Uma equipe de cientistas da Universidade de Stanford, nos Estados Unidos, conseguiu implantar células cerebrais humanas em ratos jovens para estudar melhor distúrbios psiquiátricos complexos, como a esquizofrenia, com a perspectiva de até mesmo testar tratamentos. A introdução bem sucedida dos neurônios humanos nos animais é parte de um estudo publicado nesta quarta-feira na revista científica Nature e permitirá experimentos com métodos até então impossíveis.

Os pesquisadores afirmam que é muito difícil estudar as doenças psiquiátricas porque os animais não as sofrem da mesma forma que os humanos – e estes não podem, por sua vez, serem submetidos a determinados experimentos.

Os cientistas já praticam algumas análises em laboratório de tecido cerebral humano derivado de células-tronco. Mas, na investigação in vitro, "os neurônios não atingem o tamanho que teriam em um cérebro humano real", explica o professor de psiquiatria e ciências comportamentais de Stanford Sergiu Pasca, principal autor do estudo publicado na revista Nature.

Da mesma forma, esses tecidos cultivados fora do corpo humano não permitem estudar os sintomas causados por um defeito em seu funcionamento. Para contornar essas limitações, os cientistas implantaram esses conjuntos de células cerebrais humanas, chamados organoides, nos cérebros de ratos jovens.

A idade era importante, pois o cérebro de um animal adulto para de se desenvolver, o que afetaria a integração das células humanas. Ao transplantá-los para um animal jovem, "descobrimos que os organoides podem se tornar bastante grandes e vascularizados" e podem, então, ser alimentados pela rede sanguínea do rato, até "ocupar cerca de um terço do hemisfério do cérebro" do animal, detalha Pasca.

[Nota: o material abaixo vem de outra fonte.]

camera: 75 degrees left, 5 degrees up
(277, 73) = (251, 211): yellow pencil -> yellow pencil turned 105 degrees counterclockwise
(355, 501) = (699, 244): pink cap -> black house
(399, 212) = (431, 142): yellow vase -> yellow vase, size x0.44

Os pesquisadores testaram a boa implantação dos organoides soprando ar nos bigodes do rato, o que se traduziu em atividade elétrica nos neurônios de origem humana. Este é um sinal de que estavam desempenhando corretamente seu papel de receptor em resposta a um estímulo.

Eles então quiseram saber se esses neurônios poderiam não apenas receber, mas transmitir um sinal para o corpo do rato. Para isso, implantaram organoides previamente modificados em laboratório para que reagissem à luz azul.

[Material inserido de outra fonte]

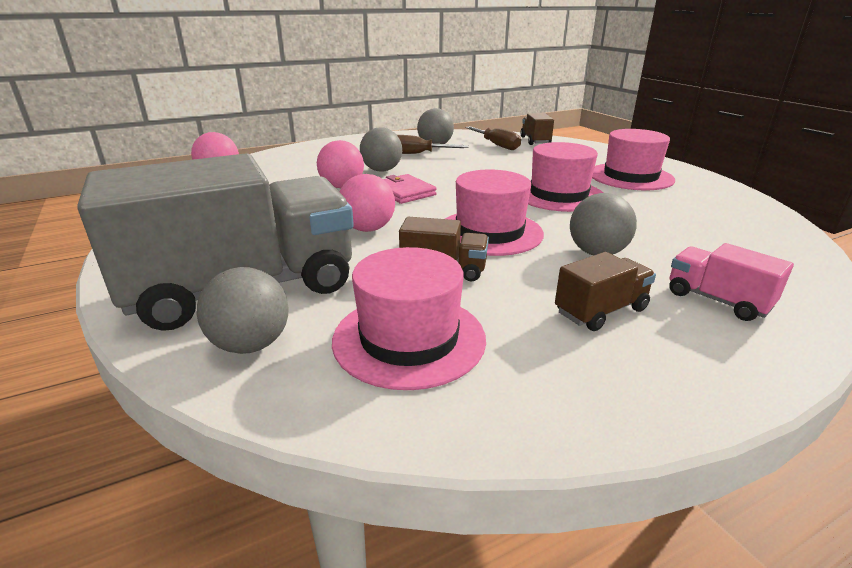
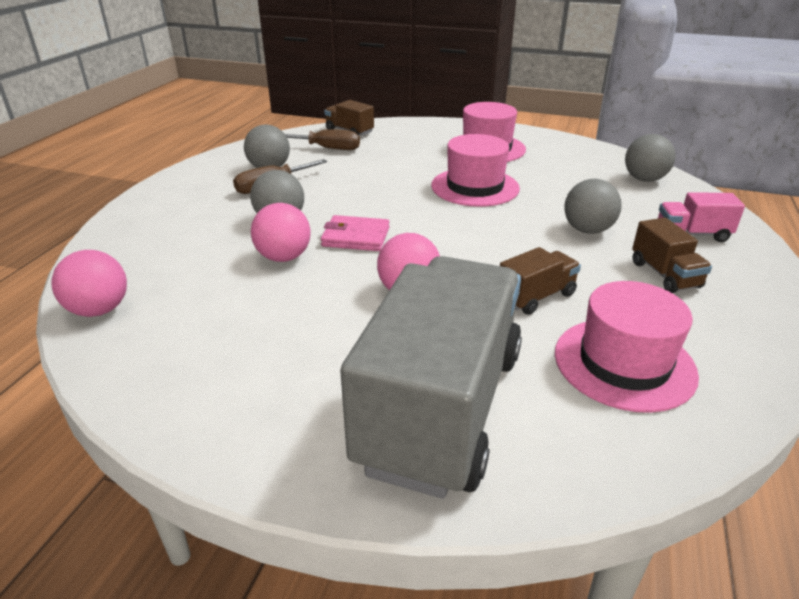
camera: 45 degrees left, 5 degrees up
(251, 344) = (554, 443): grey ball -> grey ball (644, 179)
(489, 232) = (498, 246): pink hat -> none
(600, 311) = (664, 275): brown truck -> brown truck turned 150 degrees clockwise

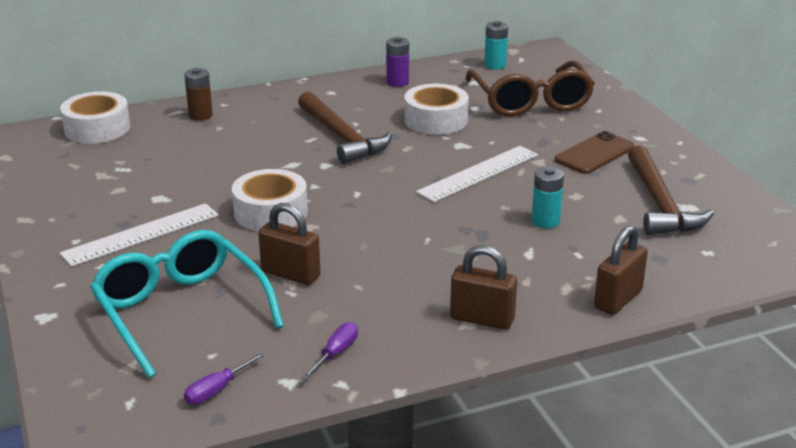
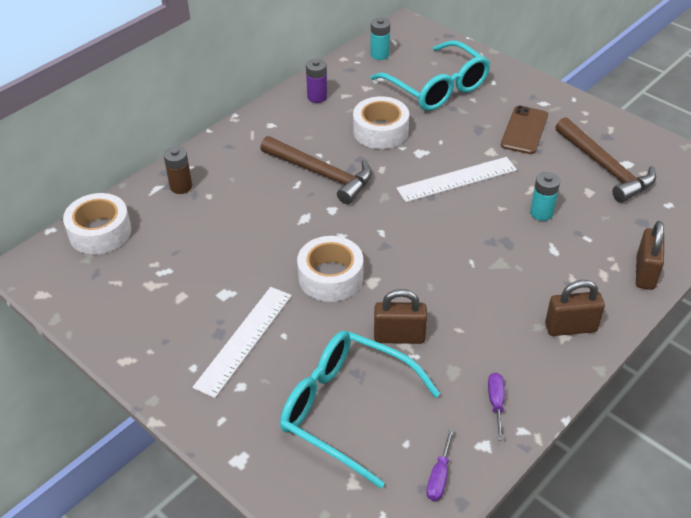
camera: 25 degrees left, 15 degrees up
(478, 173) = (457, 179): white ruler -> white ruler turned 45 degrees clockwise
(530, 101) = (437, 88): brown glasses -> turquoise glasses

Depois, treinaram os ratos para beber de um tubo de água quando essa luz azul estimulasse os organoides através de um fio conectado ao cérebro. A manobra se mostrou eficaz após duas semanas.

Dilemas éticos

Após os testes bem sucedidos, a equipe de cientistas finalmente usou a nova técnica com organoides de pacientes com uma doença genética, a síndrome de Timothy. Eles descobriram que, no cérebro dos ratos, esses organoides com o defeito nos genes cresciam menos rapidamente e tinham menor atividade do que os de pessoas saudáveis.

No futuro, essa técnica poderá ser usada para testar novos medicamentos, segundo dois cientistas que não estiveram envolvidos no estudo, mas que comentaram suas descobertas na Nature.

O método "leva nossa capacidade de estudar o desenvolvimento, a evolução e doenças do cérebro humano para um território desconhecido", escreveram Gray Camp, do Instituto suíço Roche, e Barbara Treutlein, da Escola Politécnica de Zurique (ETH).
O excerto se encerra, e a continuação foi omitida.